Panel rules on Pivot, Saramac

The Takeovers Panel has ruled favourably in relation to objections by both the Pivot Group and Saramac Nominees about the other’s proposal to take over Axiom Properties Ltd.

Both Pivot and Saramac have made moves to take over the listed company, whose sole asset is a 40 per cent stake in the Port Geographe Canal development, just north of Busselton.

Both must now wait for the outcome of a shareholder vote to determine who will take control of Axiom.

Peter Laurence’s private company, Pivot Group, last year proposed to provide $5.3 million of funds to cash-strapped Axiom in exchange for a 60 per cent stake in the company.

One month after the Pivot offer, Saramac, which last year bought a 60 per cent interest in the Port Geographe project, launched its own rival bid at twice that of Pivot’s offer, at $10.6 million.

Saramac is a joint venture between developer Luke Saraceni and Macquarie Bank.

Both offers are based on an identical mix of shares, convertible notes and options, but Saramac would be entitled to nominate four directors to the Axiom board, where Pivot would be entitled to nominate three.

Late last year, Pivot applied to the Takeovers Panel to stop Axiom from sending information to shareholders on the two competing offers because a potential conflict of interest of directors nominated by Saramac was not disclosed.

Early this year, Saramac lodged its own objection, seeking the removal of a “no shop and no talk” provision in Pivot’s agreement with Axiom, which Saramac said prevented the consideration of alternative proposals.

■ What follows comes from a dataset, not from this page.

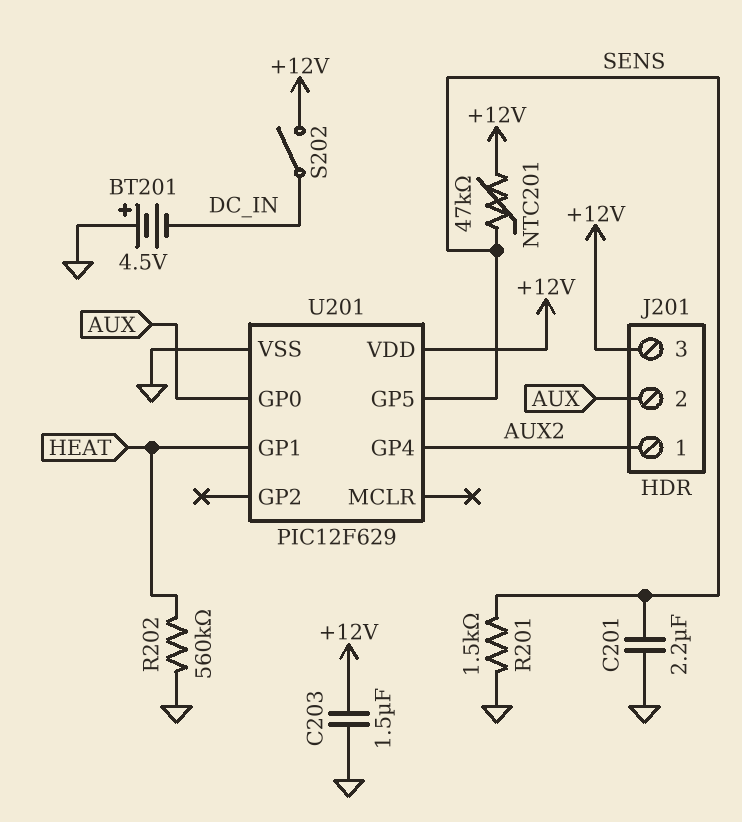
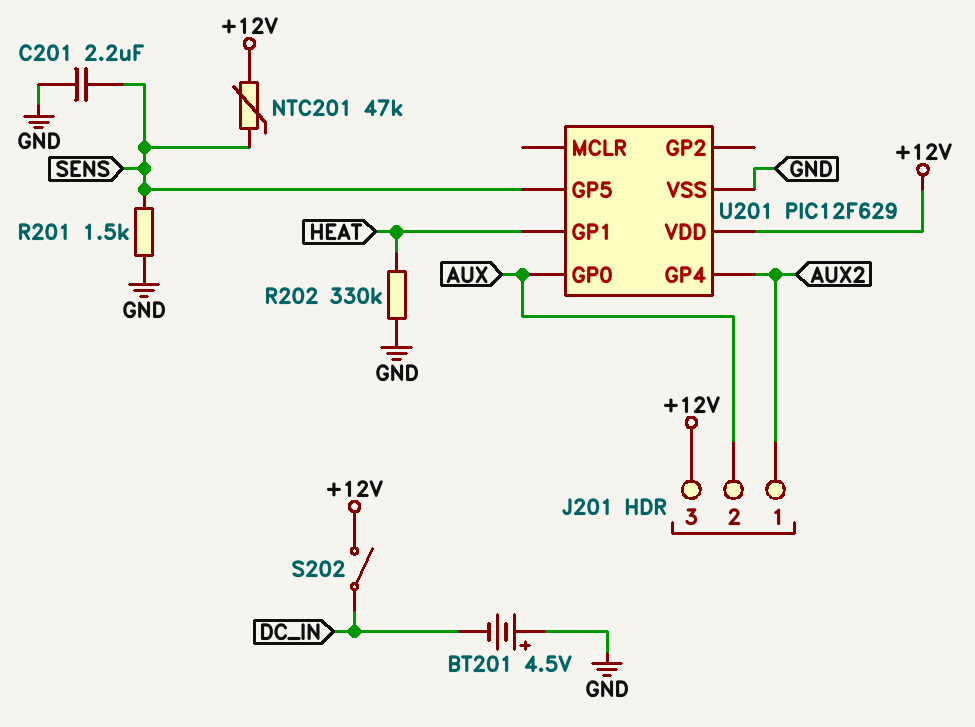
C203: 1.5uF (+12V, GND) -> none
R202: 560k (GND, HEAT) -> 330k (GND, HEAT)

In its decision, the Takeovers Panel said there was: “No suggestion that Saramac Nominees’ directors of Axiom would not fulfil their fiduciary obligations to Axiom shareholders – simply that the potential for conflict of interest clearly exists and had been inadequately disclosed and described.” The panel ordered Axiom to provide a new draft notice of meeting and explanatory memorandum.

The panel also ordered that the “no shop and no talk” provision gave rise to unacceptable circumstances and cancelled provisions in the Pivot agreement which forbid the consideration of alternative takeover proposals.

Next week, the first release of stage two of the Port Geographe development will be released with 70 lots for sale. It is understood that more than 90 registrations of interest have already been received.

Mr Saraceni told WA Business News last week he was pleased with the decision by the panel.

“Pivot’s no competition clause was struck out, and we are happy to explain to shareholders the potential for a conflict of interest, although that will not occur because of the fiduciary duties in place,” Mr Saraceni said. “The next step is that Axiom needs to prepare information for shareholders.”

He said the disagreement between himself and Mr Laurence had been handled in a very businesslike manner.

“Just because we are involved in competition on a company, it doesn’t change my view of him; I like him,” Mr Saraceni said.